2.- ARROGANCIA / SOBERBIA: LO SÉ TODO
Las personas sencillas y moderadas son conscientes de que no se las saben todas. No obstante, es bueno aclarar que la humildad nada tiene que ver con los sentimientos de minusvalía o la baja autoestima: el humilde se estima a sí mismo en su justa medida. No exagera sus dones ni se vanagloria de ellos, no los publica, no los exhibe: los vive y los goza sin que le importe demasiado la vox pópuli. «El sabio ama el anonimato», decía Heráclito.35
No sobrestimarse y reconocer las propias limitaciones implica aceptar la posibilidad del error. Modestia equilibrada, bien sustentada, lejos de la vanidad. Spinoza, en la Ética,36 afirmaba que la soberbia es supervalorarse a uno mismo más de lo justo:
«La sobrestimación hace soberbio con facilidad al hombre que es sobrestimado.» (Proposición 49.)
La persona dogmática sufre de una curiosa forma de infalibilidad aprendida: prefiere los axiomas a las opiniones. La palabra «opinión» fue utilizada por Platón para designar un tipo de saber «aproximado», que se encuentra entre el conocimiento propiamente dicho y la ignorancia.

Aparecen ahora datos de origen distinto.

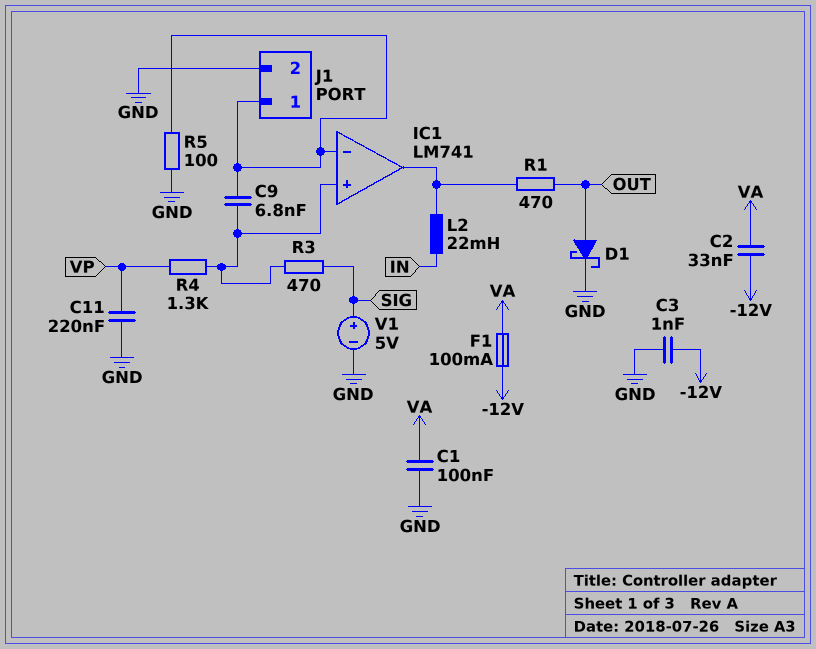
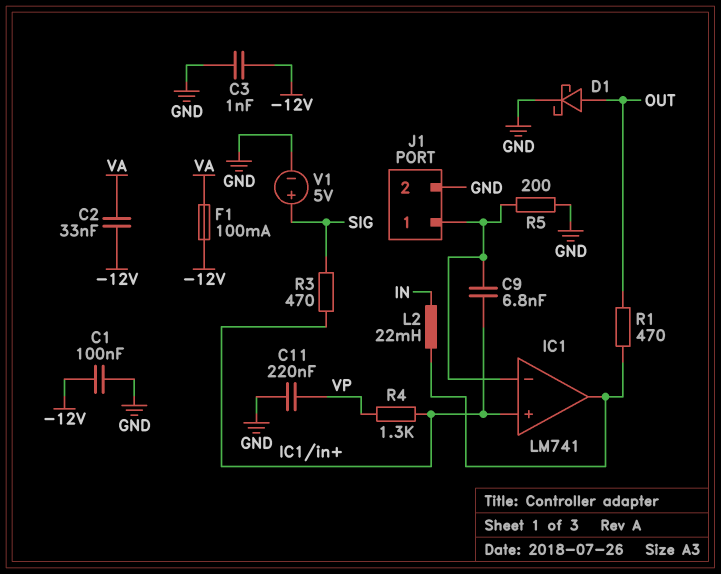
C1: 100nF (GND, VA) -> 100nF (-12V, GND)
R5: 100 (GND, IC1/in-) -> 200 (GND, IC1/in-)

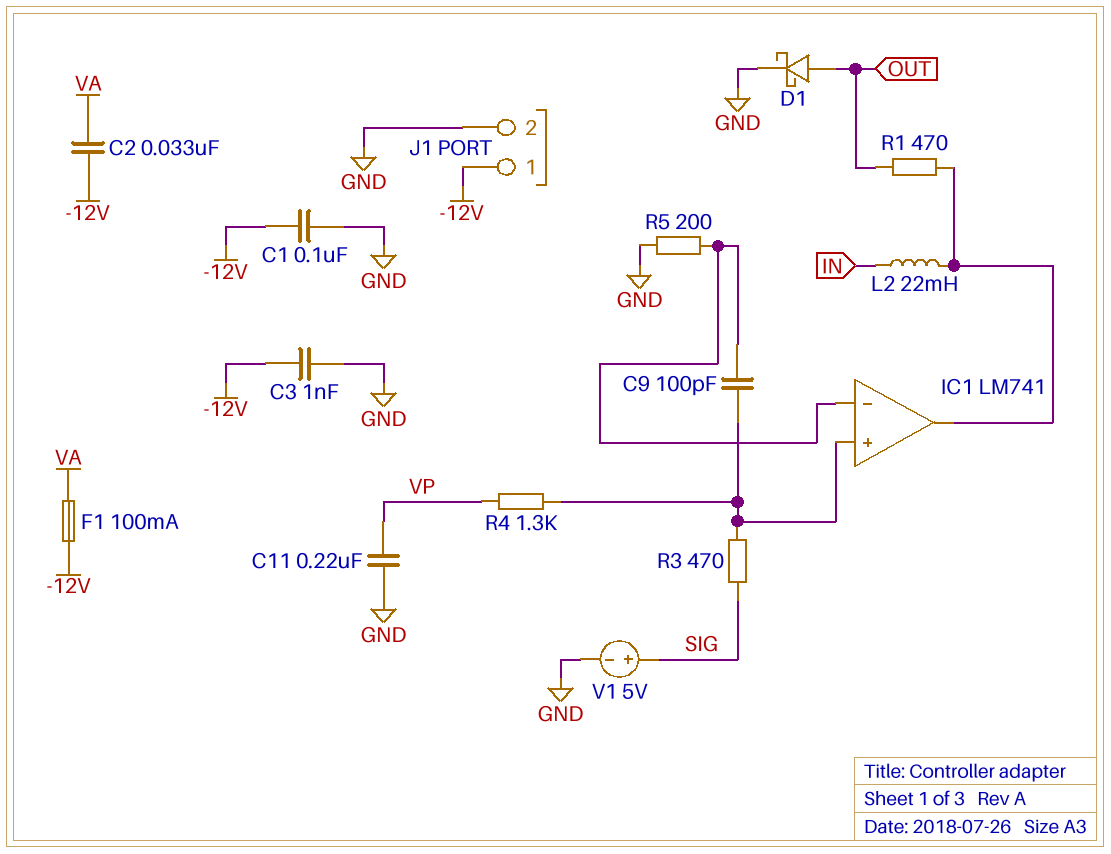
C9: 6.8nF (IC1/in+, IC1/in-) -> 100pF (IC1/in+, IC1/in-)
J1 pin 1: IC1/in- -> -12V

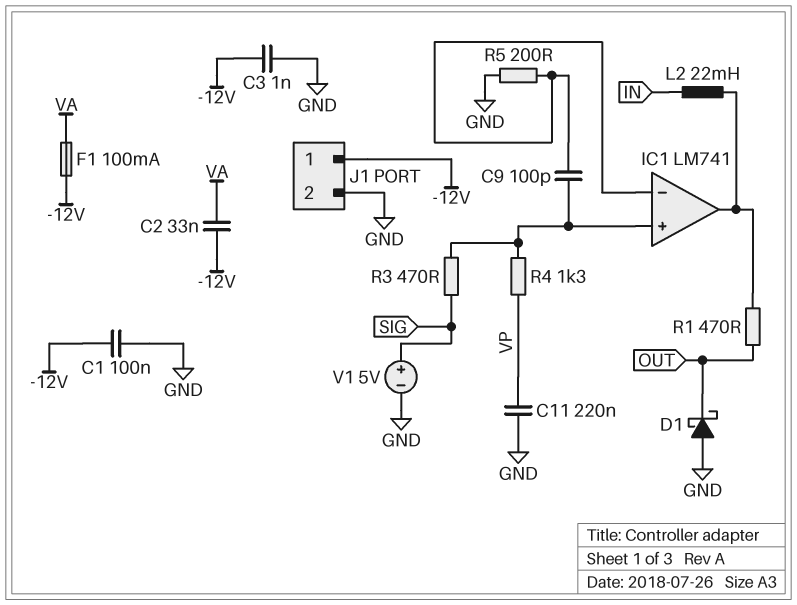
D1: schottky (A OUT, K GND) -> schottky (A GND, K OUT)

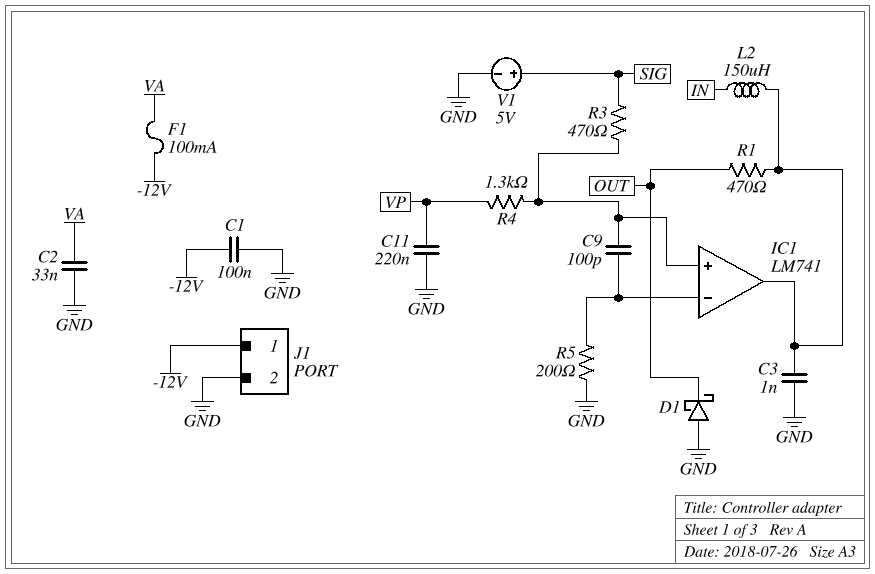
C2: 33nF (-12V, VA) -> 33nF (GND, VA)
C3: 1nF (-12V, GND) -> 1nF (GND, IC1/out)
L2: 22mH (IC1/out, IN) -> 150uH (IC1/out, IN)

Si la modestia es ser consciente de la propia insuficiencia, el dogmatismo es la expresión de una idea fija: «Soy dueño de la verdad», que parte de dos premisas: «Yo tengo la razón» y «tú estás equivocado».37 Conozco a una persona que se consulta a sí misma como prueba de validez e sus afirmaciones: «Como dije en el simposio de 1995...» Y cuando un día alguien le hizo caer en la cuenta de lo que estaba haciendo, replicó: «¡Pero es verdad, yo lo dije!» Maestro de sí mismo, presumiendo de dar cátedra a partir de su propio saber (quien diga que la masturbación intelectual no existe no sabe de qué está hablando).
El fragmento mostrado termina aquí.